Chapter

Fourteen

IN THE TEMPLE RUINS

The fire is blue in this chamber. It’s cold, calculated, and fed by old magic. Each flick of the flame holds its own wisdom and strife.

Four figures stand in its glow, their faces shadowed by hoods lined in silver thread.

The tallest one leans over a map of Courtsview etched into obsidian. “She has found the ruins.”

Her calm voice is met with hints of disdain.

“The sword responded?” another asks, voice sharp and high.

“Yes. And the crest appeared again, mirrored.”

A pause.

“She’s not just awakening,” murmurs the third. “She’s aligning.”

A fourth voice speaks now, dry and amused. “And Lysandros?”

“Predictably unpredictable. He’s embedded himself again. Regaining power and momentum.”

“He always loved a lost cause.”

“His involvement could either hurt the cause or bolt it in the right direction. We’re going to have to keep a closer eye on everyone now.”

There’s silence as the map shifts—glowing lines showing movement around the rebel enclave.

“They think knowledge will save them,” the tall one says. “They forget how many of us helped bury it.”

“And the hunter?” asks the second again.

“Still walking, still unbroken. The father will not stop her. He will certainly sacrifice himself if the occasion calls for it.”

“And what of the boy? The wolf-born?”

“He burns. That’s useful.”

They fall quiet, and a breeze whips around full of their harried thoughts. Then the first steps closer to the fire, watching as blue flames curl toward the edge of the map, slowly engulfing the mirrored crest.

“It doesn’t matter if she’s the weapon,” the horned one says at last. “What matters is whether she chooses to fire.”

A glint of something dark and wet rolls across the stone. Not wax, but a rune scorches itself into the corner of the map, jagged and wrong.

A warning.

“Either way,” he finishes, “the city will bleed.”

“And the hunter line will fall.”

The rune still smolders on the obsidian when the second figure steps forward, her voice colder now. “She’s moving too quickly. They all are. If we want the curse to stay buried, we’ll have to act soon.”

“We are acting,” snaps the third. “Patience has gotten us this far.”

“We need more than patience.” Her gaze flicks toward the blue fire. “We need him .”

A beat of silence.

Even the flames seem to dim.

The fourth shifts uneasily. “You don’t mean…”

“I do.”

“No one speaks his name.”

“You think that protects you?” she spits. “If the huntress breaks the curse, if the city awakens fully, he’ll rise whether we want him to or not.”

The tall one waits a beat before speaking. “You think you can control him?”

“I think I can aim him.”

“That’s not control,” mutters the third.

The fourth backs away from the fire slightly. “It’s death.”

“No,” she says. “It’s the only guarantee.”

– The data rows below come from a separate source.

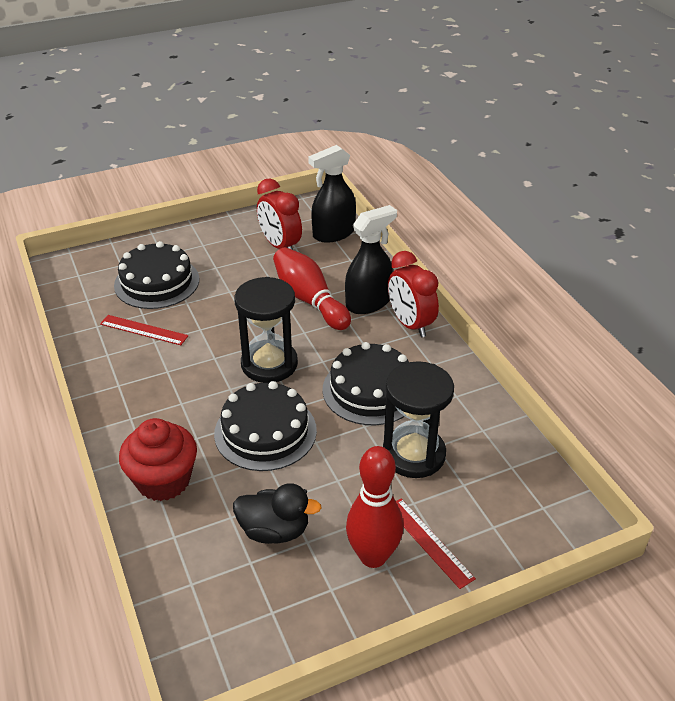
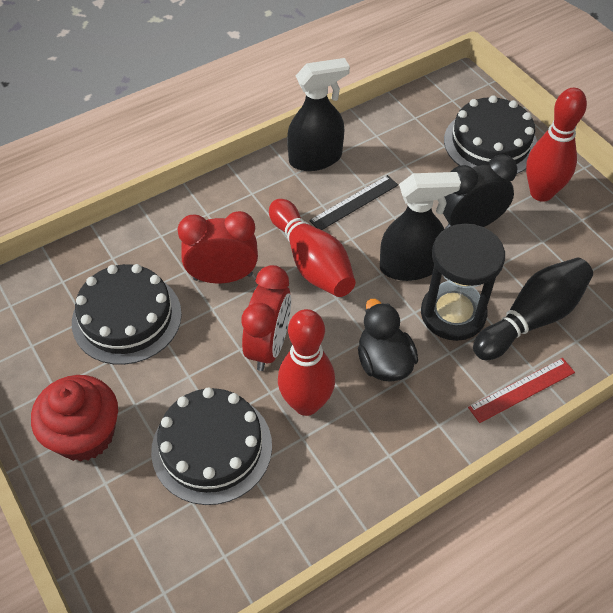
black bowling pin: 0 -> 1
black clock: 0 -> 1
black hourglass: 2 -> 1
black ruler: 0 -> 1
red bowling pin: 2 -> 3
red ruler: 2 -> 1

The tall one finally looks at her. “You’d invite back the thing that built the curse?”

“I’d rather see the world burn on our terms than bow to a huntress we didn’t choose.”

The silence this time isn’t empty. It’s waiting.

And when no one speaks again, it’s clear the agreement is broken.

She turns from them then vanishes into the shadowed corridor.

The fourth watches her go, then glances back at the burning map.

“She’s going to call him,” they whisper.

The tall one doesn’t deny it.

And the fire crackles once, as if laughing.